Together with his brothers Jack and Joseph, Mort Mandel invests primarily in people, be it in business or in philanthropic enterprises. One of their mottos is: “The hallmark of our philanthropy is to invest in people with the values, ability and passion to change the world.”

The Hebrew version of Mandel’s book was launched at a festive gathering at Beit Hatfutsot, in which Mandel was interviewed by television personality Dana Weiss, who was a lot more gentle with him than she is with her subjects on-screen – though Mandel could no doubt have handled her tougher persona without any trouble.

Through his giving and commitment to Israel, Mandel has touched the lives of many people, some of whom – including graduates of the Israel branch of the Mandel Foundation – were present, among them Knesset Speaker Yuli Edelstein. Also in attendance were Prof. Jehuda Reinharz, president of the Mandel Foundation-Israel; Moshe Vigdor, Mandel Foundation CEO; Moshe Wexler, Israel Equity CEO; former prime minister Ehud Olmert; opposition leader Isaac Herzog; past and present presidents of Ben-Gurion University Profs. Avishay Braverman and Rivka Carmi; Hebrew University president Prof. Menachem Ben-Sasson; Prof. Amos Shapira, University of Haifa president; Eva Iluz, Bezalel Academy of Arts and Design president; Irena Nevzlin Kogan, Beit Hatfutsot chairwoman; MK Amram Mitzna, Knesset Education Committee chair; hotelier and philanthropist Michael Federmann; Yehuda Raveh, Mandel’s legal adviser; Yair Seroussi, chairman of the board of directors of Bank Hapoalim; and many others.

The Mandel Foundation last month gave $13 million to BGU, and $5m.

towards the establishment of a children’s world museum in Beersheba.

■ A SPECIAL event marking the 60th anniversary of Yad Vashem and 50 years of honoring the Righteous Among the Nations took place this week at the Deutsche Oper Berlin.

Attended by Holocaust survivors, representatives of Yad Vashem, including chairman Avner Shalev and Hildegard Muller, chairwoman of the German Friends of Yad Vashem, and dignitaries from Germany, Austria, Liechtenstein and Switzerland, including National Council of Austria president Barbara Prammer, the event was addressed by German Federal President Joachim Gauck.

Artistic creativity, though stifled to some extent in the camps, did not stop, and the musical program included music composed during the Holocaust.
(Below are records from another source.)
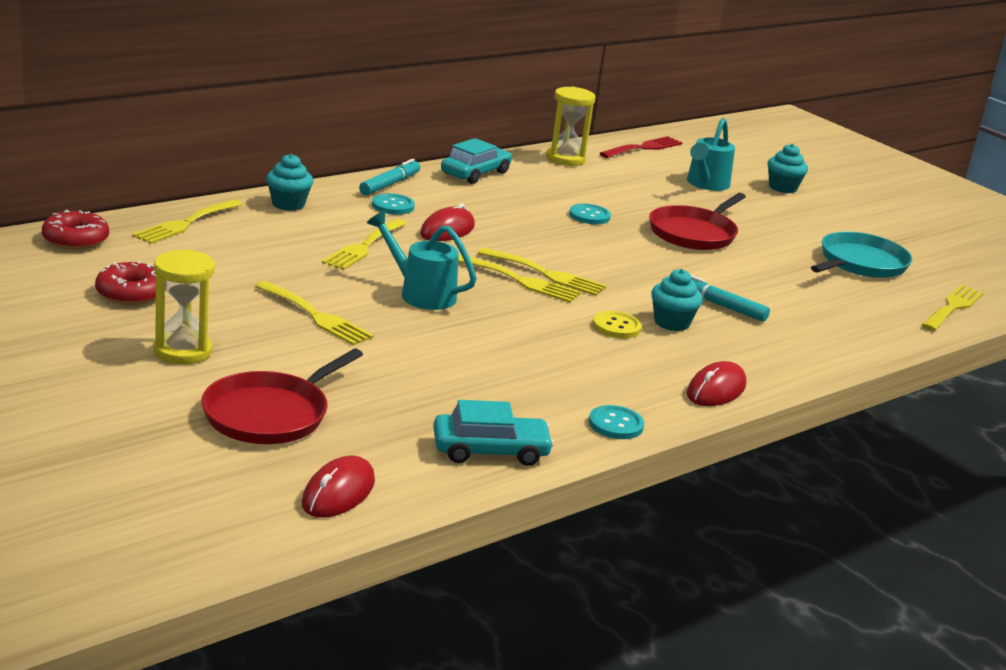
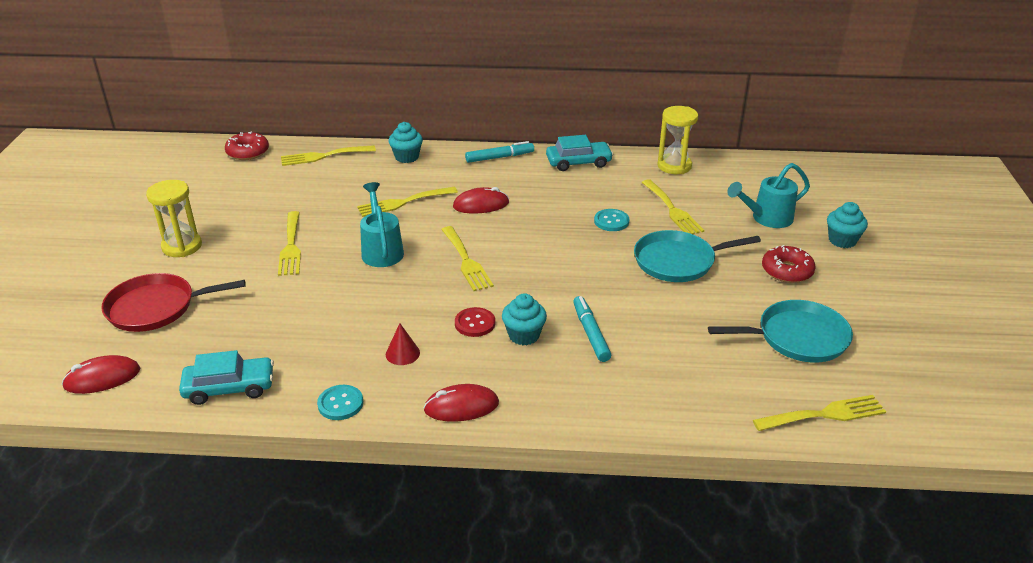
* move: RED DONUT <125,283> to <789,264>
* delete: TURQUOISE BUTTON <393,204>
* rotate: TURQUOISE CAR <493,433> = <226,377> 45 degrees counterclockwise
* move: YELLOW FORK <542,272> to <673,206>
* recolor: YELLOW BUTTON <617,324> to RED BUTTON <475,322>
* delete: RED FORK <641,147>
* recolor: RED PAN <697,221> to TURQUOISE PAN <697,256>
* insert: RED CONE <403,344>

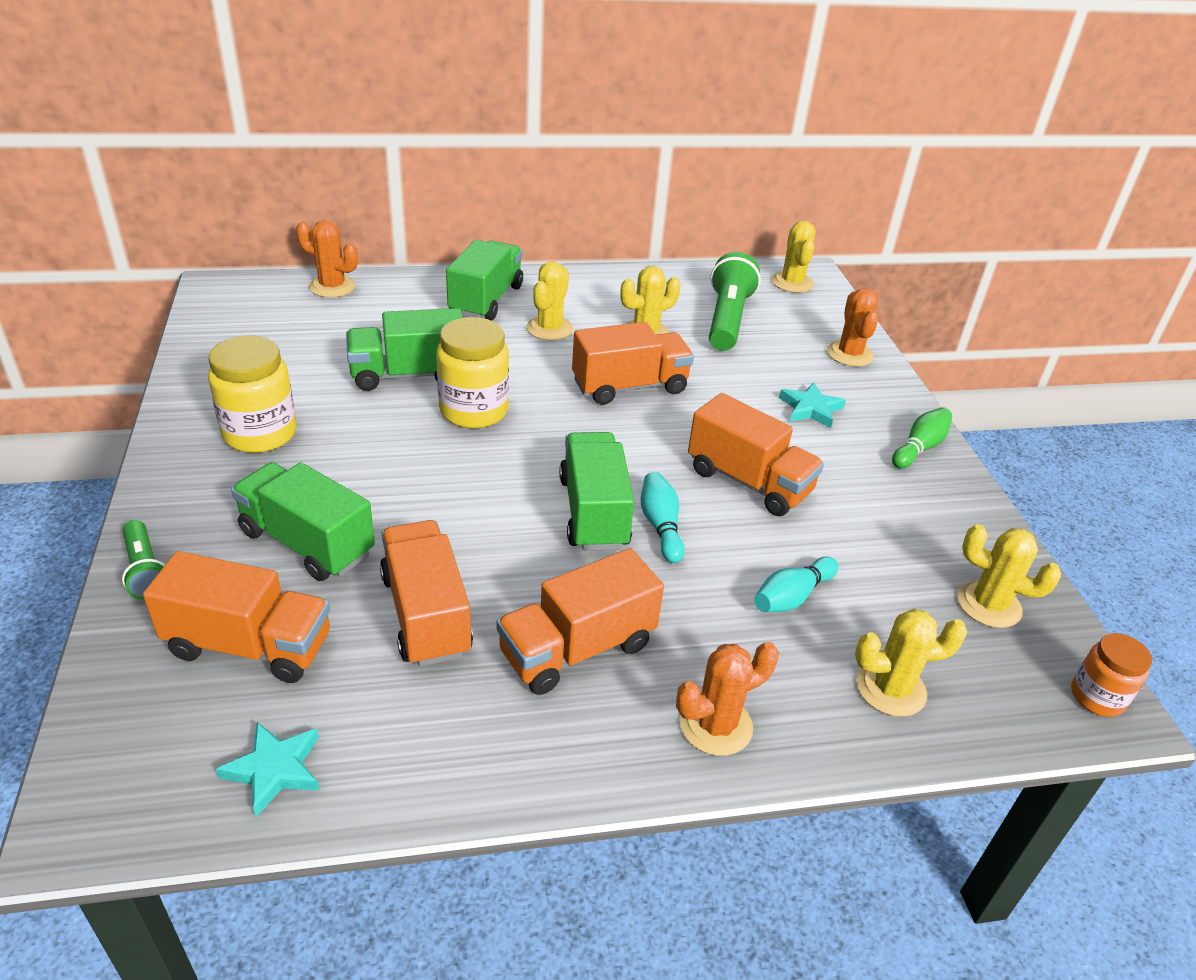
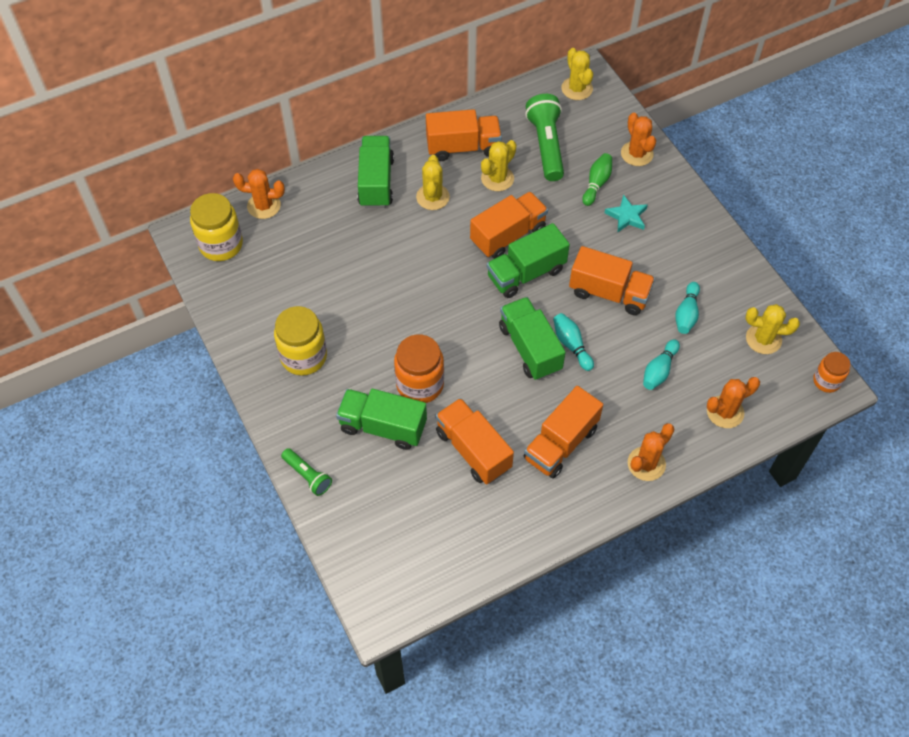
* move: ORANGE TRUCK <236,617> to <464,135>
* delete: TURQUOISE STAR <267,769>
* move: GREEN TRUCK <404,349> to <528,260>
* move: YELLOW JAR <472,372> to <216,227>
* recolor: YELLOW CACTUS <911,663> to ORANGE CACTUS <733,402>
* move: GREEN BOWLING PIN <922,438> to <597,179>
* insert: ORANGE JAR <419,368>
* insert: TURQUOISE BOWLING PIN <687,308>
Successive governments of Germany, and German foundations and institutions, have supported a number of Yad Vashem’s projects – particularly in gathering documentation on the Holocaust, and the ongoing endeavors to make this material accessible to the general public through preservation, digitization, Internet accessibility, research, education projects and virtual exhibitions.

This past year, Yad Vashem launched a comprehensive German-language website, with the support of the Friede Springer Foundation.
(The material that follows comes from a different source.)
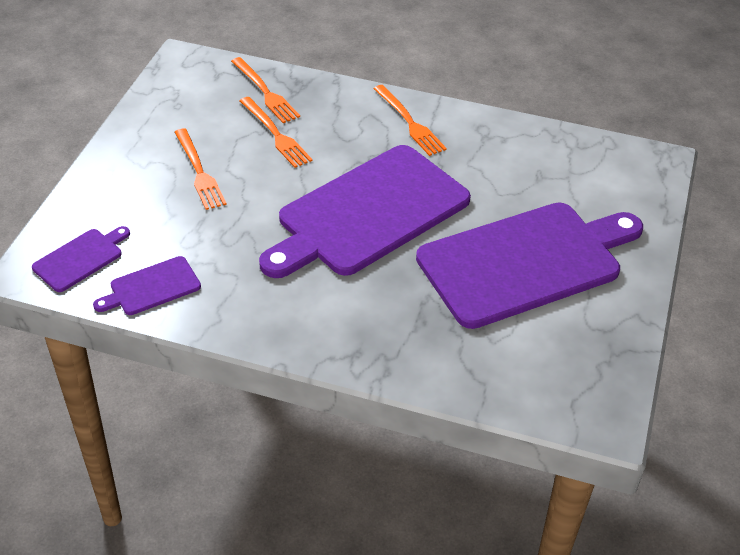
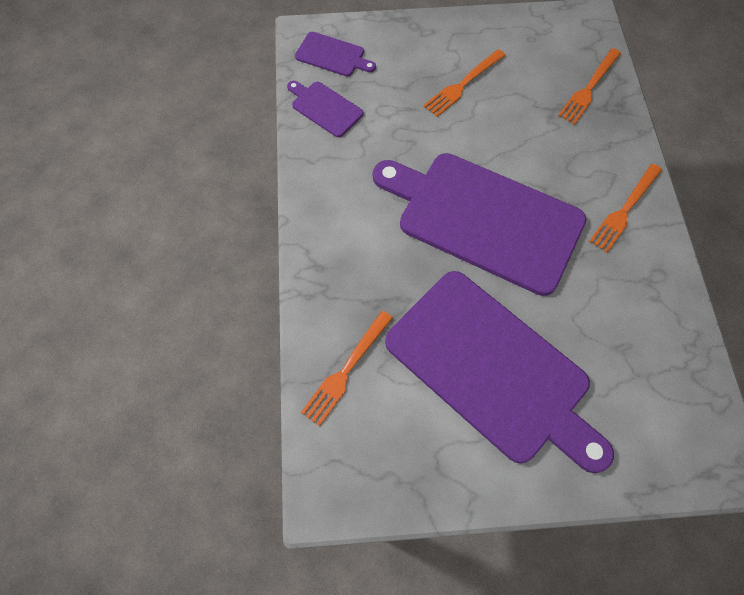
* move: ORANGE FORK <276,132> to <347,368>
■ SOME BOSSES discourage women from bringing their children to work, and turn a deaf ear to excuses such as school vacations or the dangers of a leaving a small child at home alone. Not so Israel’s No. 1 citizen, President Shimon Peres, who is not only happy see children in the presidential complex, but who delights in every new birth by a staff member.

In the close to seven years that he has been in office, 36 babies were born to staff members, and not just to junior secretaries and others low on the totem pole. Among senior staff members who’ve added to Israel’s demographic statistics are: President’s Office director-general Efrat Duvdevani; bureau chief Shiri Kuperberg; media adviser and spokeswoman Ayelet Frish; external relations department head Ofra Eshed; the president’s liaison with communities throughout Israel, Noa Carmon; the organizer of state dinners and other special events, Dalit Kool; and presidential legal adviser Michal Tzuk.

To mark International Women’s Day and to demonstrate that women can successfully combine professional careers with motherhood and taking care of a household, Peres hosted a reception, to which all women working at the presidential complex who had given birth during the past sixand- three-quarter years were invited to come with their children. Peres could not resist cradling Ariel, the two-month-old son of Eshed, who is currently the youngest of the infants born on his watch.